European insurers Lloyd’s, Zurich and Munich Re are the biggest supporters of Canada’s Trans Mountain pipeline, enabling a huge expansion of tar sands oil that would undermine international climate targets, the Unfriend Coal campaign reveals today.
Trans Mountain is pressing ahead with plans to expand its pipeline connecting tar sands in Alberta to the Pacific coast outside Vancouver, adding an extra 590,000 barrels a day of capacity – the equivalent of putting 2.2 million cars on the road. It would increase daily flow to nearly 1 million barrels.
However, Canadian tar sands are one of the highest-carbon sources of oil on the planet. No new tar sands projects are consistent with the Paris climate targets and high production costs mean that any new investments risk becoming stranded assets, finds a recent report by the financial think tank Carbon Tracker.
Trans Mountain’s Certificate of Insurance was filed with the Canada Energy Regulator on April 24th, just ahead of the April 30th deadline. It details the providers of $508 million of liability insurance cover for the 12 months to August 31, 2020, and shows that its biggest backers are European insurers.

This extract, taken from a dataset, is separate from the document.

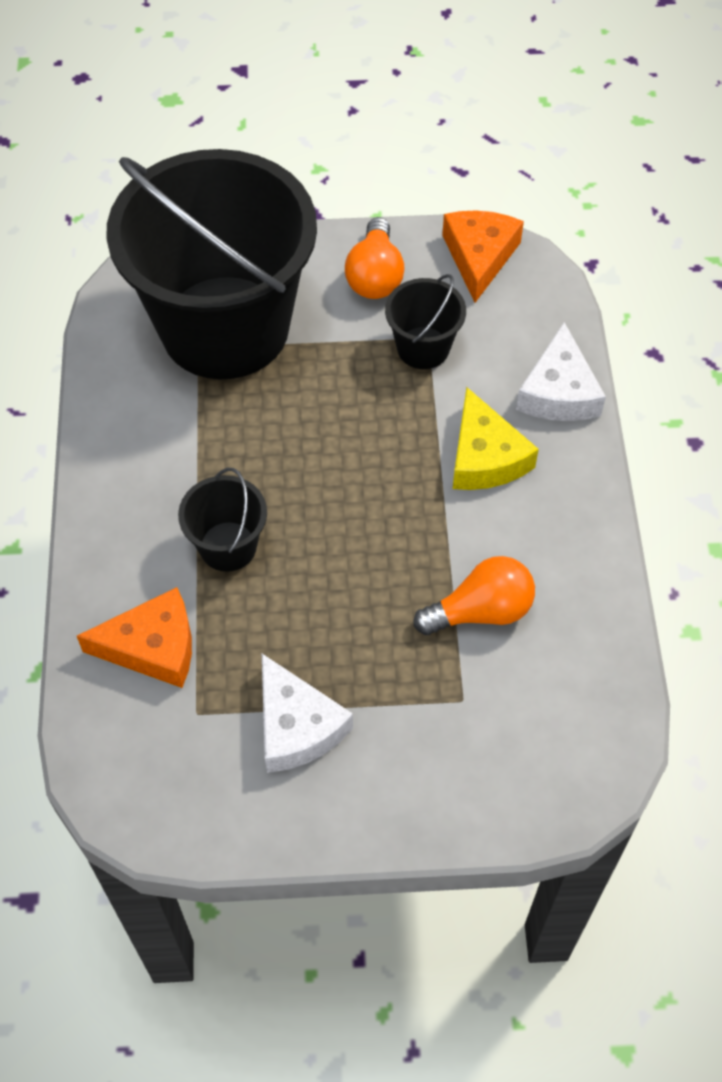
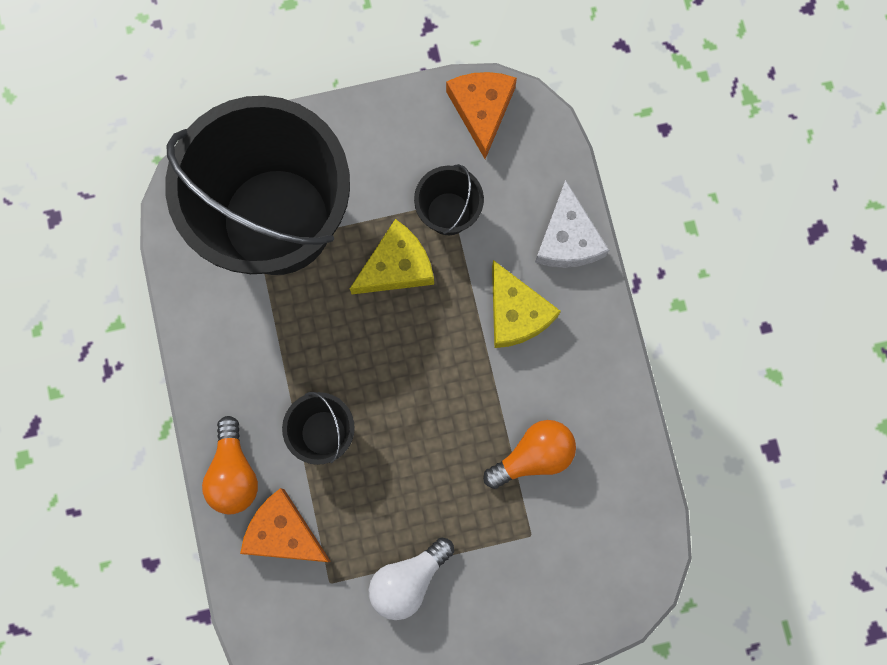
camera: 10 degrees left, 20 degrees up
(153, 647) = (283, 533): orange cheese -> orange cheese turned 135 degrees counterclockwise
(296, 726) = (408, 580): white cheese -> white light bulb
(352, 390) = (396, 266): none -> yellow cheese
(375, 276) = (395, 145): orange light bulb -> orange light bulb (233, 473)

- Insurers in the Lloyd’s market have underwritten $460 million. They are solely responsible for $50 million of cover and have underwritten the rest jointly with other insurers.
- Zurich has increased its support significantly, despite adopting a policy against insuring tar sands infrastructure last year. It is solely responsible for $8 million of cover but since last year has doubled the cover it provides jointly with other insurers to $300 million.
- Munich Re developed a policy on tar sands insurance last year but its Canadian subsidiary Temple Insurance remains Trans Mountain’s third biggest insurer providing $250 million of cover with other insurers.
- Chubb’s European operations have also increased their support significantly since last year when Chubb Europe provided $15 million of cover. As well as renewing this Chubb European Group is also underwriting $185 million with other insurers.
In June 2019 Zurich became the first insurer to sign the Business Ambition for 1.5°C Pledge and announced a package of measures to restrict support to the most carbon-intense fossil fuels including an end to underwriting operators of oil sands pipelines. However, it said that it would engage with clients over a two-year period with the aim of driving plans to “reduce their exposure to thermal coal, oil sands and oil shales.”
Seven other insurers are listed on the Certificate of Insurance: Liberty Mutual, Energy Insurance Mutual; AIG Insurance Co. of Canada; Stewart Specialty Risk Underwriting; WR Berkley, HDI Global SE of Canada (a subsidiary of Talanx) and Starr. The document is signed on behalf of JLT, an insurance broker acquired by New York-based Marsh & McLennan Companies in April 2019.
The Canadian government purchased the existing Trans Mountain pipeline and expansion project from Kinder Morgan for C$4.5 billion in 2018 after the company struggled to finance the expansion. However, it has faced criticism for backing a project which is at odds with its Paris Agreement commitments.
The world’s leading climate scientists warned in a special report that even half a degree of warming beyond 1.5°C would significantly worsen the risks of drought, floods, extreme heat and poverty for hundreds of millions of people. Lead author Dr Kirsten Zickfeld said: “Our recent report shows very clearly that if we are going to ensure we stay below 1.5C of warming no further expansion of the oil industry or new oil infrastructure, such as the Trans Mountain pipeline, is possible.”
The Trans Mountain pipeline expansion also poses grave threats to Indigenous rights. The Treaty Alliance Against Tar Sands Expansion, comprised of more than 120 First Nations and Tribes, stands in opposition to all tar sands pipelines crossing their traditional lands and waters and has called for an international campaign targeting the financial backers of these projects.
To date, seven insurers have announced policies limiting insurance for tar sands operations: AXA, AXIS Capital, Generali, The Hartford, Munich Re, Swiss Re and Zurich.